A single risk‑calibrated HCR can maintain biomass protection across low and high productivity regimes without relying on environmental covariates. This reduces dependence on uncertain climate‑productivity linkages while preserving a transparent decision rule. The approach does not replace full‑feedback MSE, but it provides a practical, defensible rule that can be communicated and implemented within current tier‑based frameworks.

5.1 Limitations

This analysis omits observation error, assessment feedback, and fleet behavior, so realized management performance may differ from the idealized operating‑model results. The population dynamics are stylized and do not represent spatial structure, ecosystem interactions, or time‑varying selectivity. Future work should embed the risk‑calibrated HCR within a full‑feedback MSE framework and test robustness to assessment bias, implementation error, and alternative operating models.

6 Conclusions

Risk calibration of a transparent SPR‑based HCR provides a simple method to manage productivity uncertainty. In this pollock‑like case, a single Ftarget achieves consistent biomass protection across steepness regimes while preserving yield in more productive states.

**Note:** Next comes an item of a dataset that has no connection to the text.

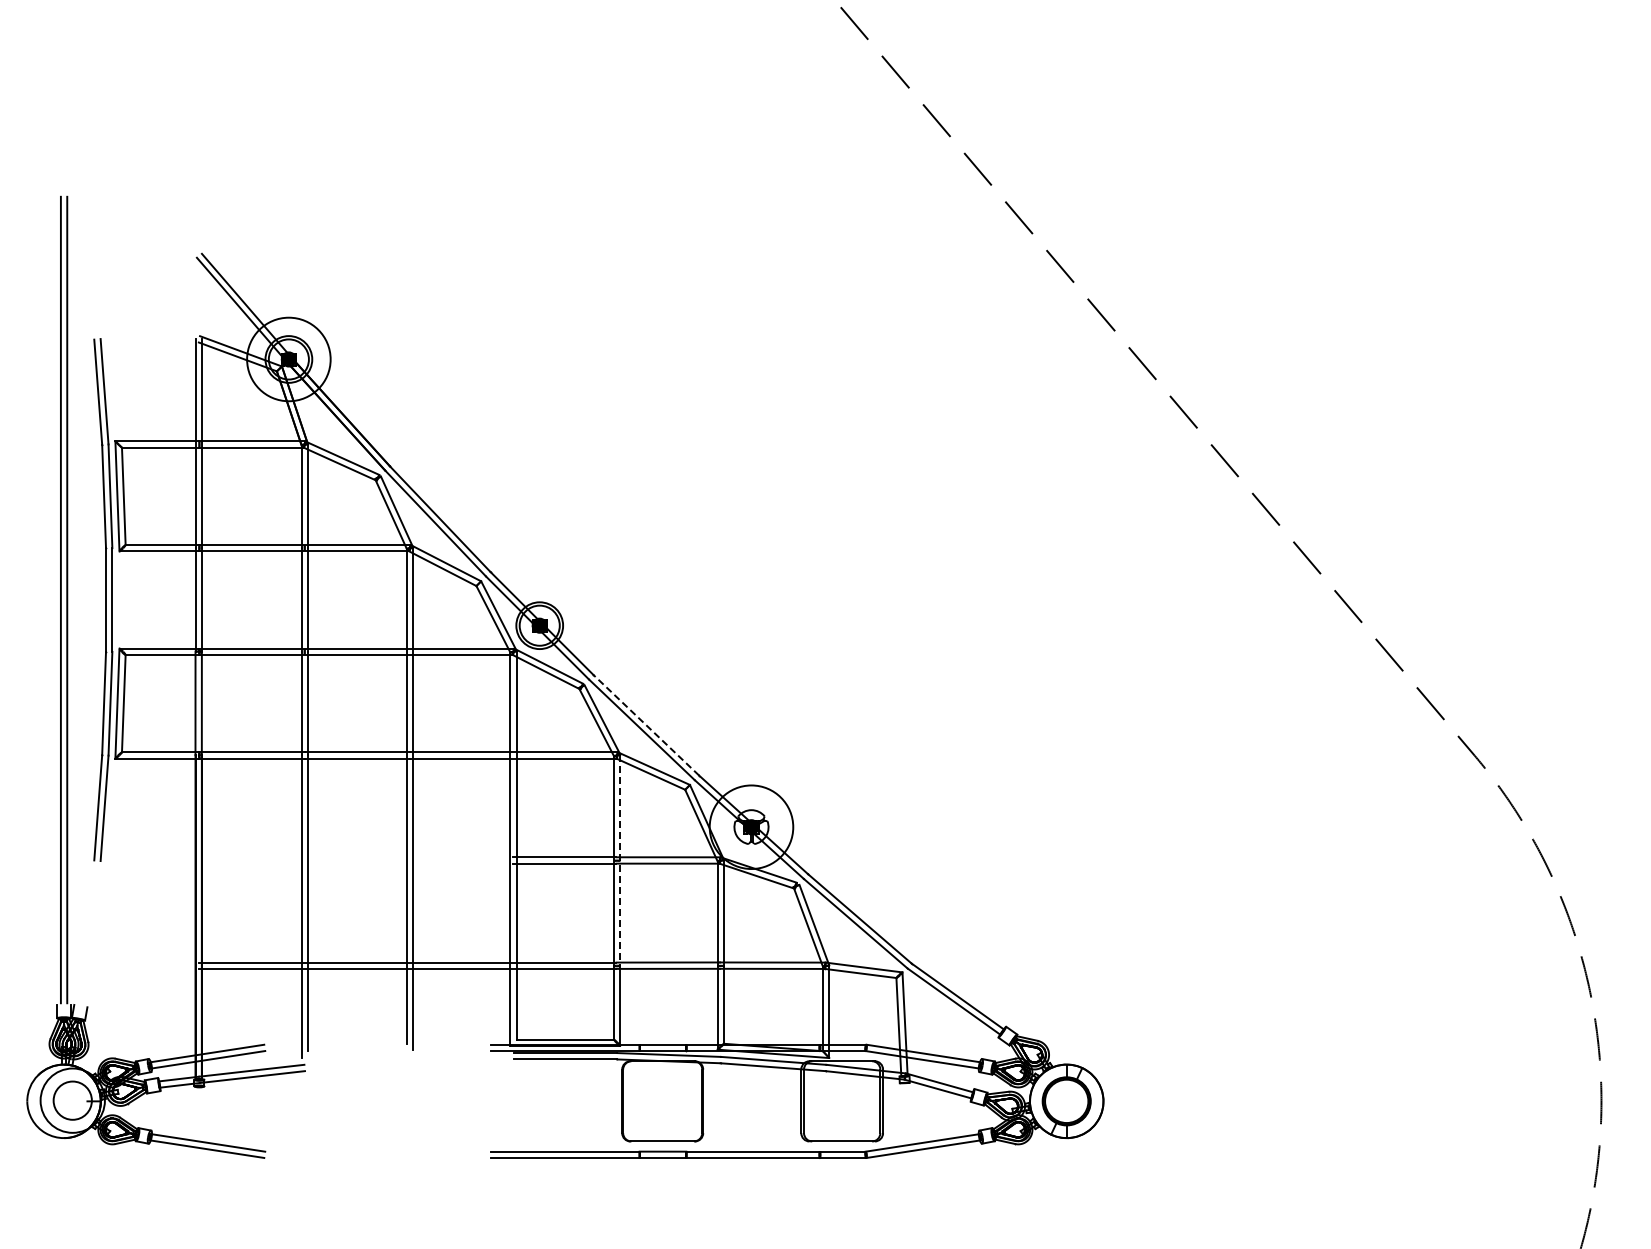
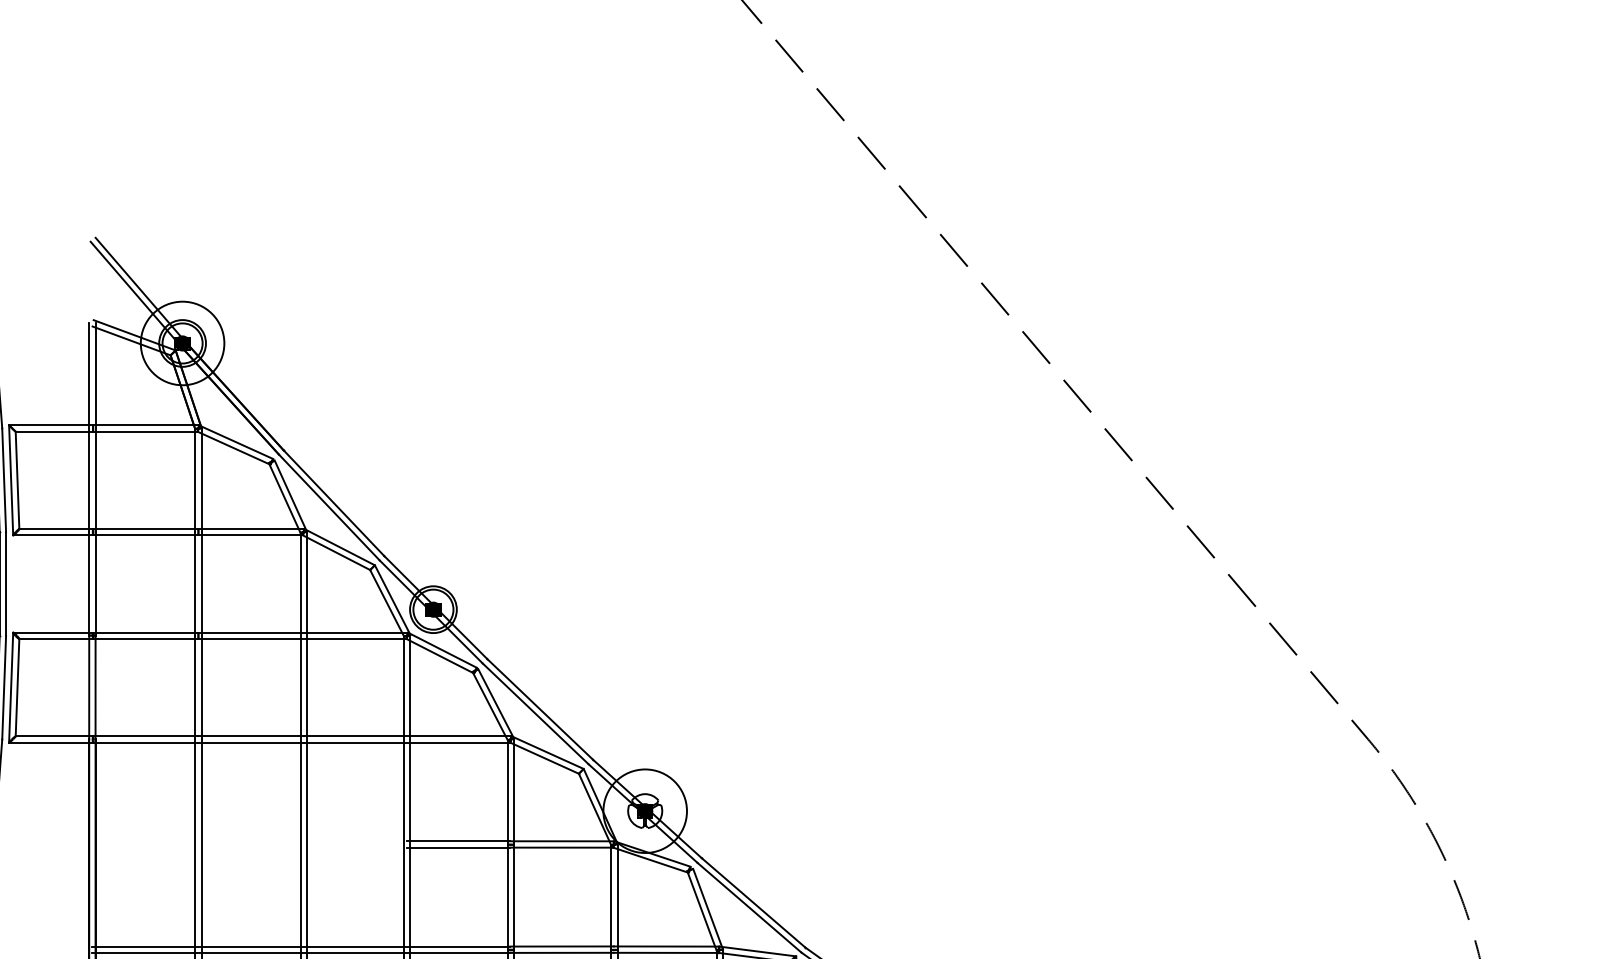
line: (645, 724) -> (539, 708), dashed -> solid
line: (620, 860) -> (514, 844), dashed -> solid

7 Data and code availability

All code and inputs for the simulations and manuscript are available in the public repository: https://github.com/jimianelli/HCR_paper

References

Hollowed, A. B., J. N. Ianelli, P. A. Livingston, B. Planque, and W. S. Wooster. 2020. “Changed States of the North Pacific Ecosystem.” ICES Journal of Marine Science 77: 886–97.
North Pacific Fishery Management Council. 2024. Fishery Management Plan for Groundfish of the Bering Sea and Aleutian Islands Management Area. North Pacific Fishery Management Council.
Punt, A. E., C. S. Szuwalski, J. N. Ianelli, and A. B. Hollowed. 2024. “Evaluating Harvest Control Rules Under Ecosystem Change.” ICES Journal of Marine Science 81 (1): 45–62.
Szuwalski, C. S., J. N. Ianelli, A. E. Punt, and P. D. Spencer. 2023. “Climate-Informed Recruitment Dynamics: Implications for Harvest Control Rules.” Fisheries Research 265: 106745.